Given my love of a good mystery and a love of the natural world, I’m drawn to novels that combine the two. Frankly, I’m often disappointed. Such mysteries often use the outdoors as an adventurous backdrop for predictable mayhem and senseless violence. I like descriptions of the natural world in novels, but I don’t want the natural world to be merely a means to inflict new forms of gruesome death upon characters.
For instance, in one recent novel in a popular outdoor mystery series, the villain chains someone to a tree in Yellowstone, then watches while a grizzly bear slowly eats the victim.
Such novels are like Oreo cookies. I compulsively consume them, but by the end I feel kind of gross. As a reader and a naturalist, I want something more.
For a reader looking for genuine natural history in a mystery, the Gideon Stoltz series by Charles Fergus delivers all you could want. And more. These are not nature- or outdoor-themed novels. Rather they’re historical mysteries where natural history, science and other rich details are interwoven into the narrative. It turns 1830s Pennsylvania, where the novels are set, into a fully drawn, complex world. The lives of the characters are linked daily to the creatures and plants around them.
Set in Nineteenth-Century Pennsylvania
Nighthawk’s Wing is the second in the Gideon Stoltz series. Stoltz is a young Pennsylvania Dutch sheriff, a well-meaning man often filled with self-doubt. He lives in a small Central Pennsylvania town where his German accent marks him as an outsider. His self-doubt intensifies as he fails to comfort his wife, True, withdrawn and depressed following the death of their young child.
Nighthawk’s Wing revolves around the suspicious death of a woman assumed by many in her community to be a witch, due to her gathering and use of wild medicinal plants. The woman lived with a religious sect of German-heritage farmers, and Gideon finds himself trying to tease out the truth from a web of suspicion, folklore and his own recent amnesia.
There is much to love about these novels. The characters are relatable and well-drawn, and the plot moves at a brisk pace. I can almost taste the air of a rainy, foggy day in the Pennsylvania forest. Even if you just love a good mystery, this is a great series. But I review it here for another reason.
A Series for Mystery and Nature Lovers
Cool Green Science is fueled by a curiosity of the natural world around us.
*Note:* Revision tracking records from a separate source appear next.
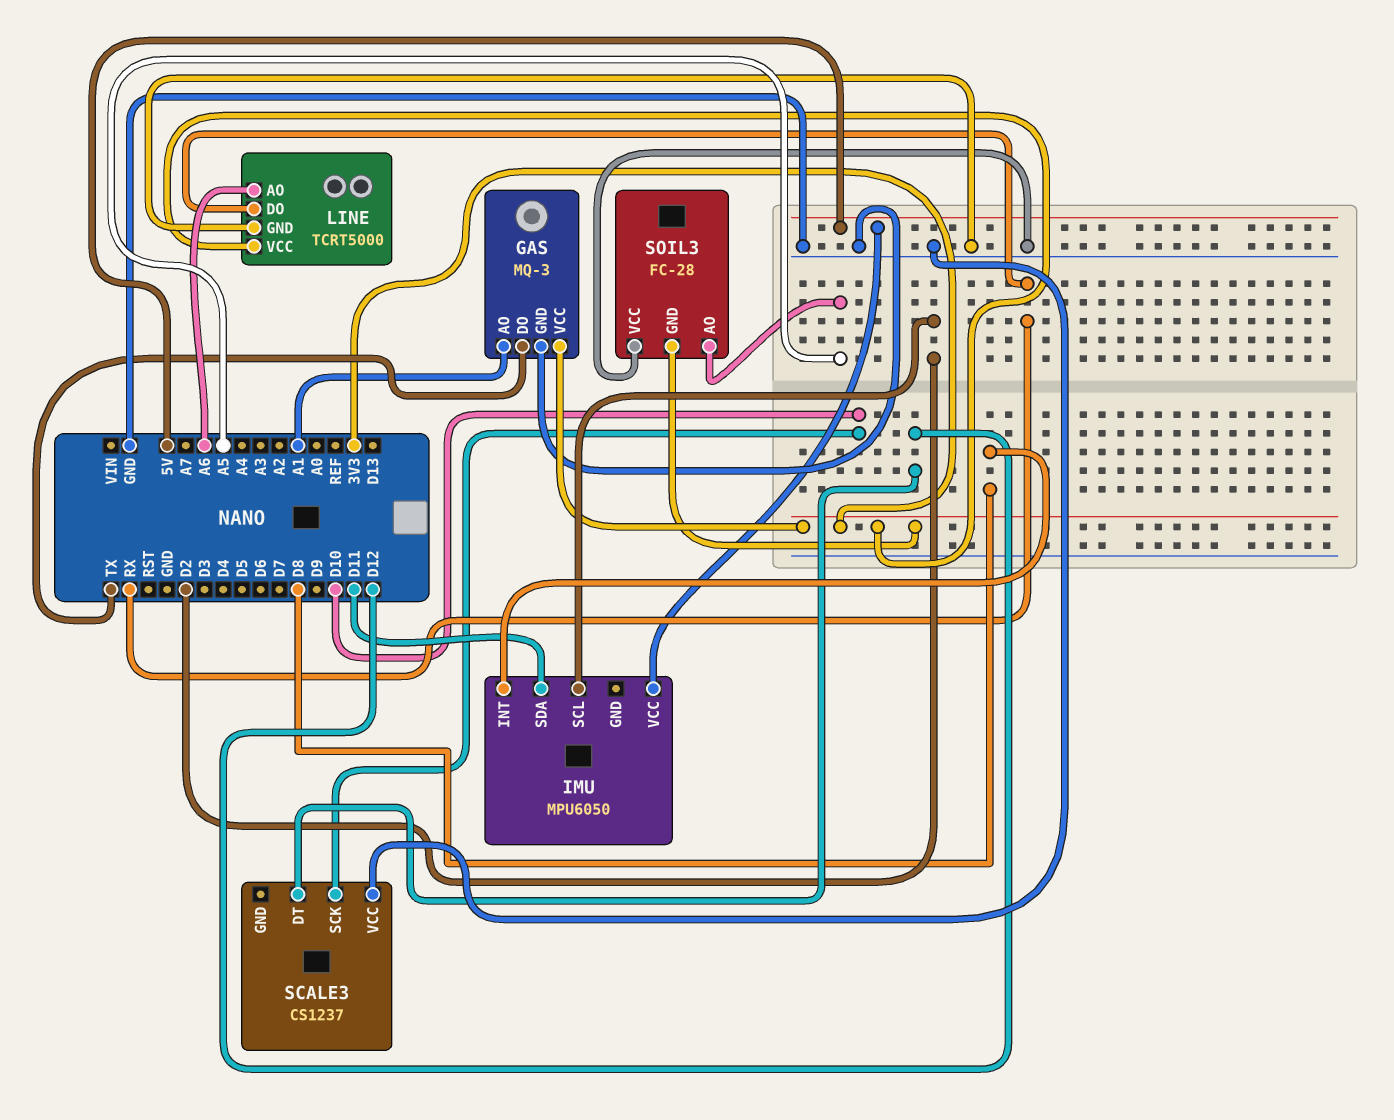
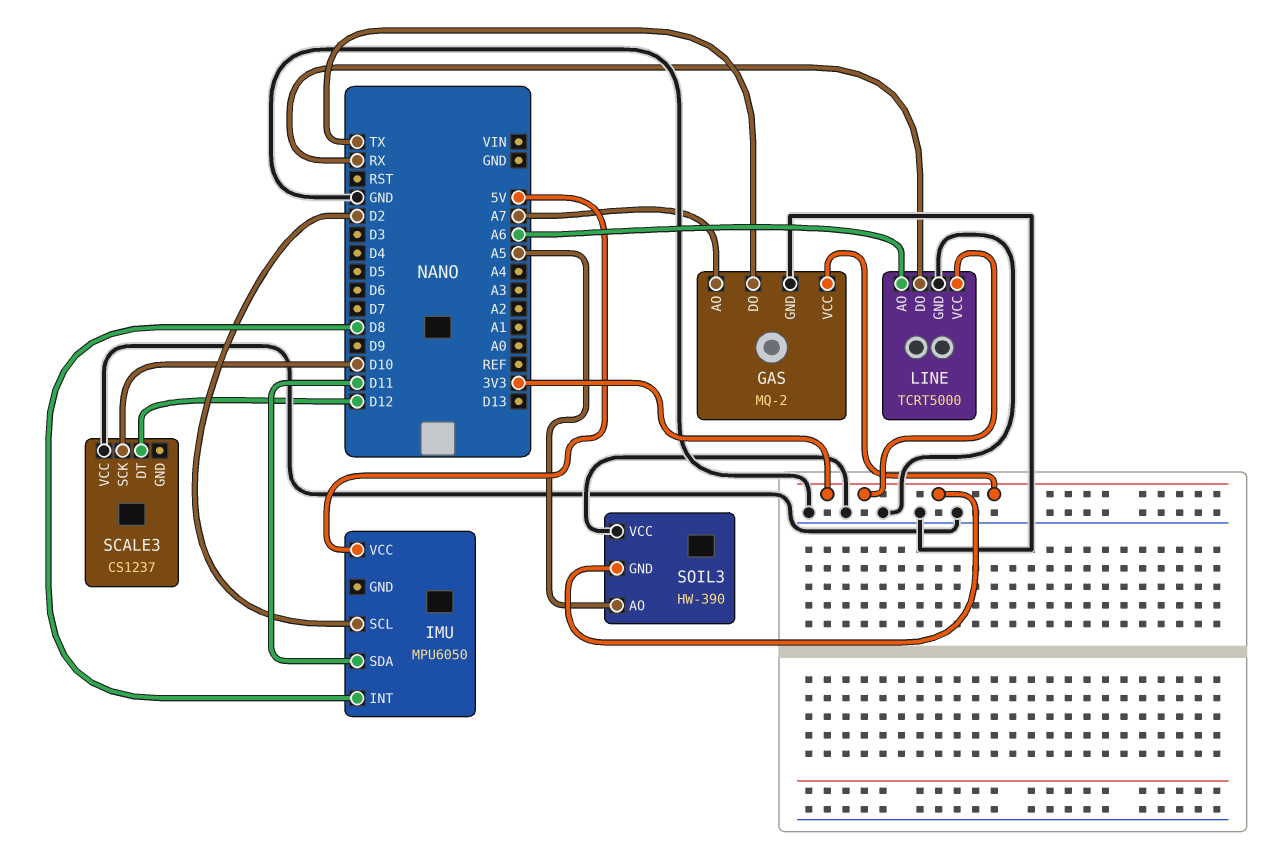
GAS: MQ-3 -> MQ-2
GAS pin AO: A1 -> A7
SOIL3: FC-28 -> HW-390

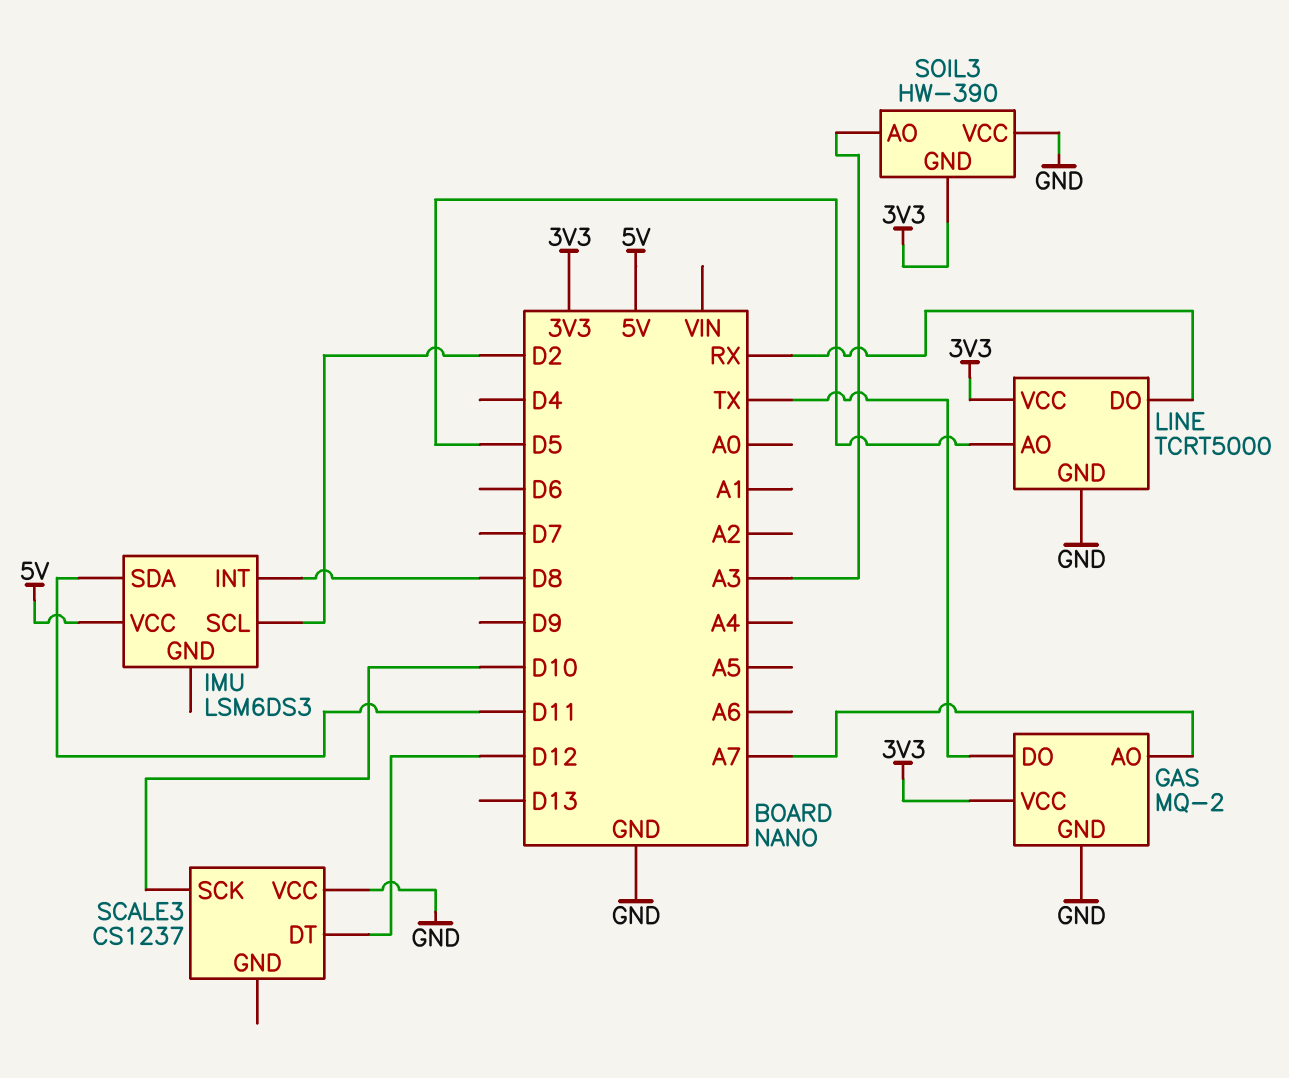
IMU: MPU6050 -> LSM6DS3
LINE pin AO: A6 -> D5
SOIL3 pin AO: A5 -> A3

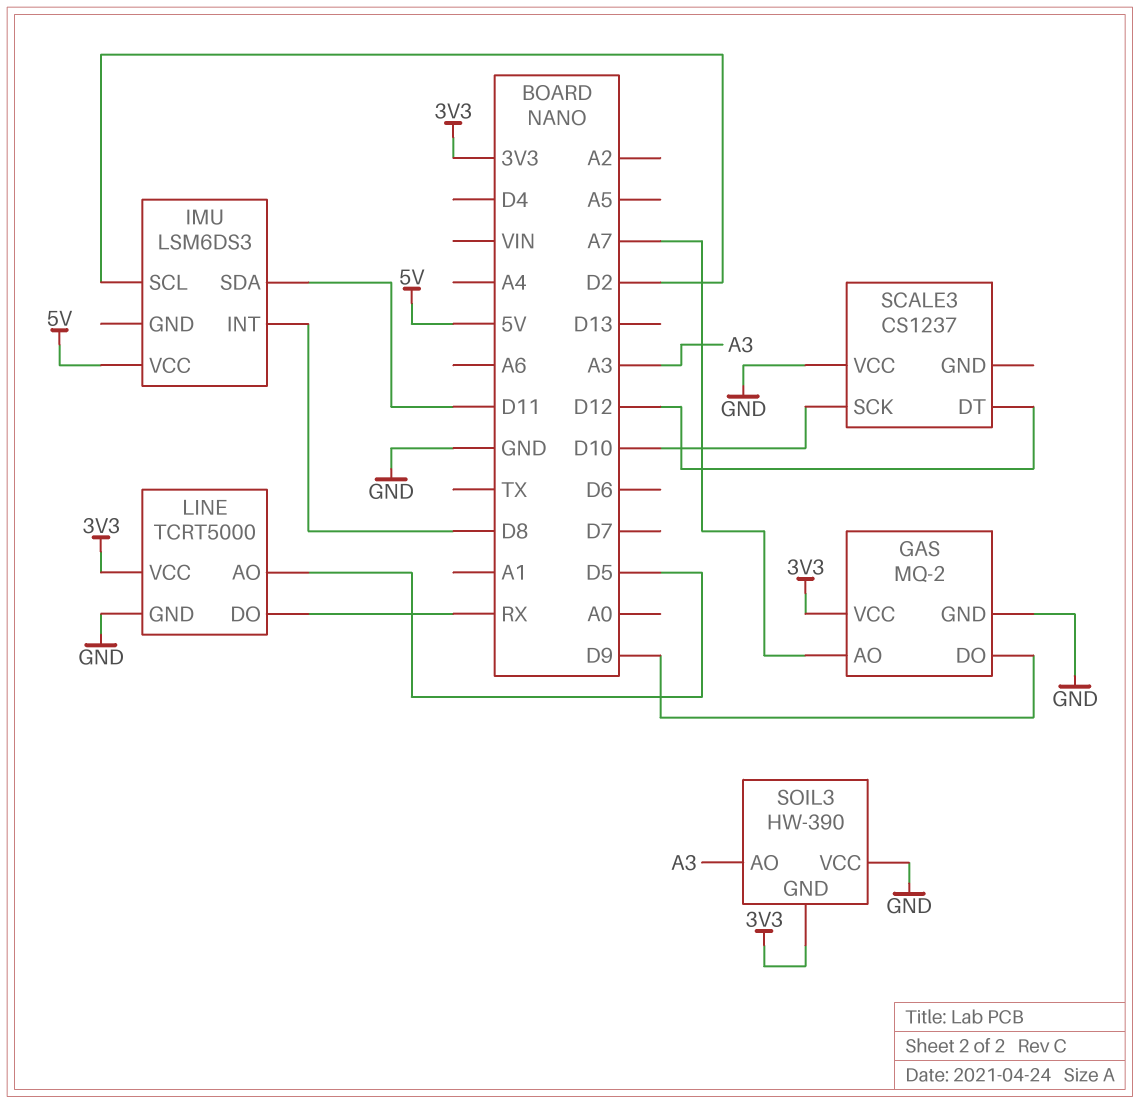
GAS pin DO: TX -> D9

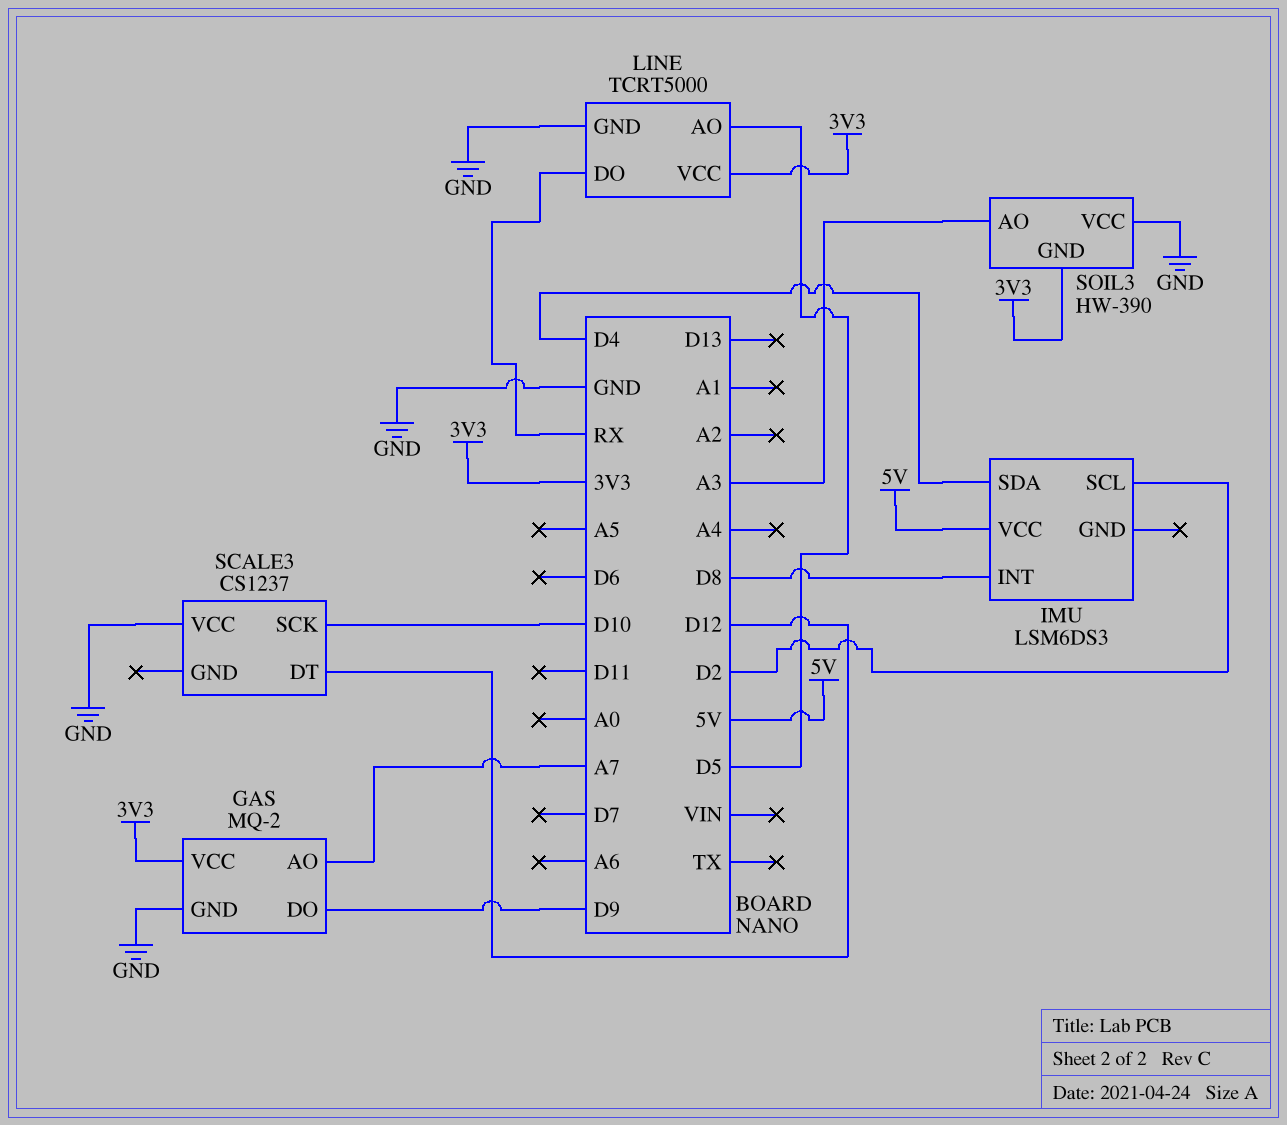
IMU pin SDA: D11 -> D4

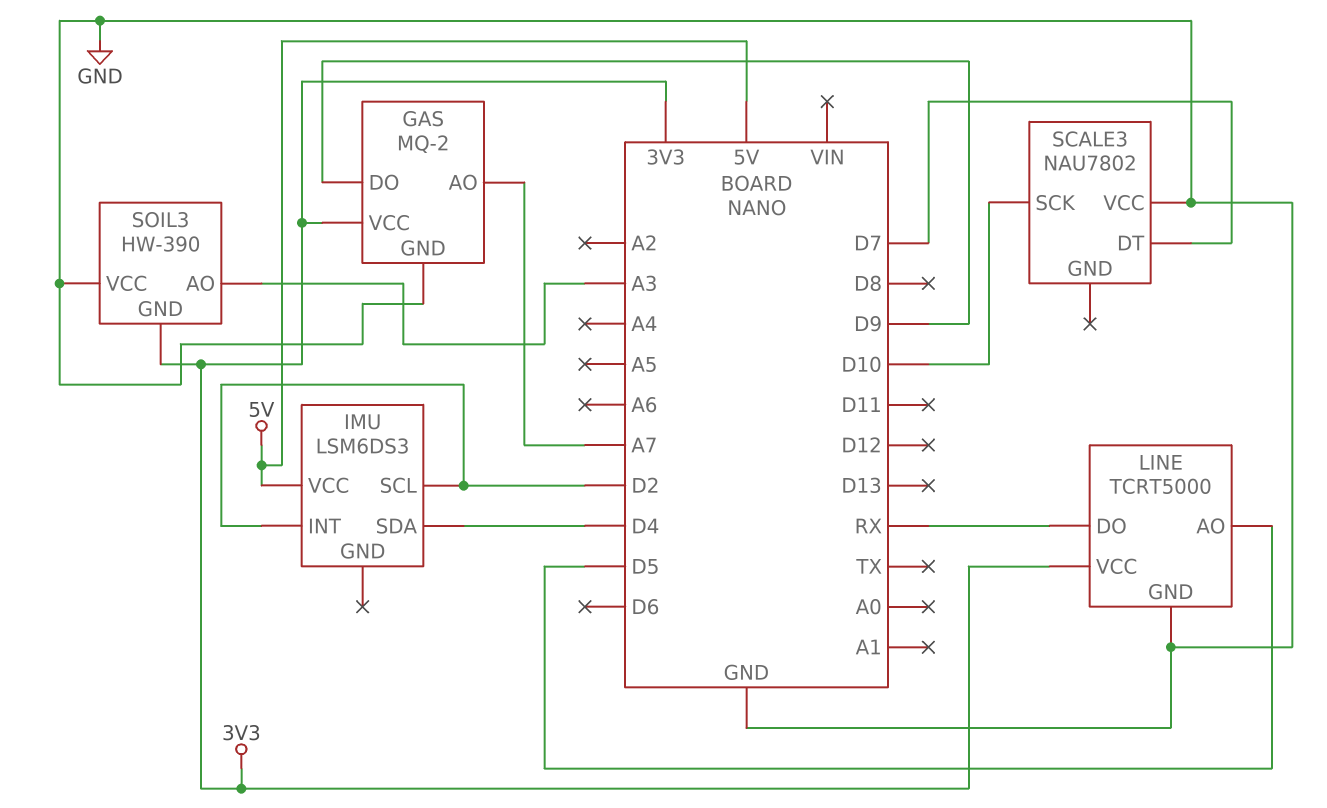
IMU pin INT: D8 -> D2
SCALE3: CS1237 -> NAU7802
SCALE3 pin DT: D12 -> D7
Many of you visit here regularly for insights into nature – whether it’s understanding how best to protect oceans globally or to learning why you are seeing more hawks at your birdfeeder. In my 20 years writing for and speaking to Nature Conservancy members, I know you want the rich details. You don’t want the bullet points.
That rich level of detail and a hungry curiosity are what sets this series apart. It makes Nighthawk’s Wing a satisfying meal rather than a frenzied snack of Oreos. You get the page-turning escapism, but you also get rich details of nature.
That’s because Fergus is a lifelong naturalist and the author of nature guidebooks, collections of natural history essays and works of creative nonfiction. He has written books on eastern trees, on Florida panthers and on hunting dog breeds. He does communications work for the Wildlife Management Institute on forest management to benefit woodcock and other species. In short, he has the depth and breadth of experience to write convincingly of the natural world.
And he doesn’t stop there. Nineteenth-century Pennsylvania is fully developed. Even the more fantastical elements are rooted in historical fact. Rebecca, the presumed witch, had previously spent time in a newly opened penitentiary. This horrific place was supposed to be a humane alternative to the beatings and punishment of other prisons. But the replacement was hardly better: it sentenced inmates to strict solitary confinement, with not even letters from families permissible. In the novel, Rebecca’s only source of solace is a nighthawk she hallucinates. Fergus included this after visiting the (now closed but very real) Pennsylvania penitentiary, and pondering a haunting inscription an inmate had scrawled on the wall.
Or there’s the “circle hunt,” in which a large group of hunters form a circle in the forest then walk towards each other. As the hunters get closer, wildlife has to break back through the line, whereupon the hunters open fire. As a student of hunting history, I’ve read the first-person accounts of these events, and Fergus’s descriptions ring true. You might also imagine the potential for misdeeds in an event that involves people firing towards each other.
Nighthawk’s Wing is filled with such meticulous research. While the events of the broader world touch down on fictional Colerain County, the residents are faced with more immediate concerns. There are nice elements showing the scientific understanding (or lack thereof) and medicine (ditto), of religion and folklore, of entertainment and dogs and horses and industry.
Even for a voracious reader, it can be tough to pick the right books during a pandemic. I admit I often have limited attention for heavy topics. But I also don’t want to read about people tortured by way of grizzly bear. Nighthawk’s Wing delivers the thrills without sacrificing the writing. And it delivers the natural history without getting in the way of the plot. I look forward to more adventures with Gideon Stoltz. If you’re a nature-loving mystery reader, give this series a try.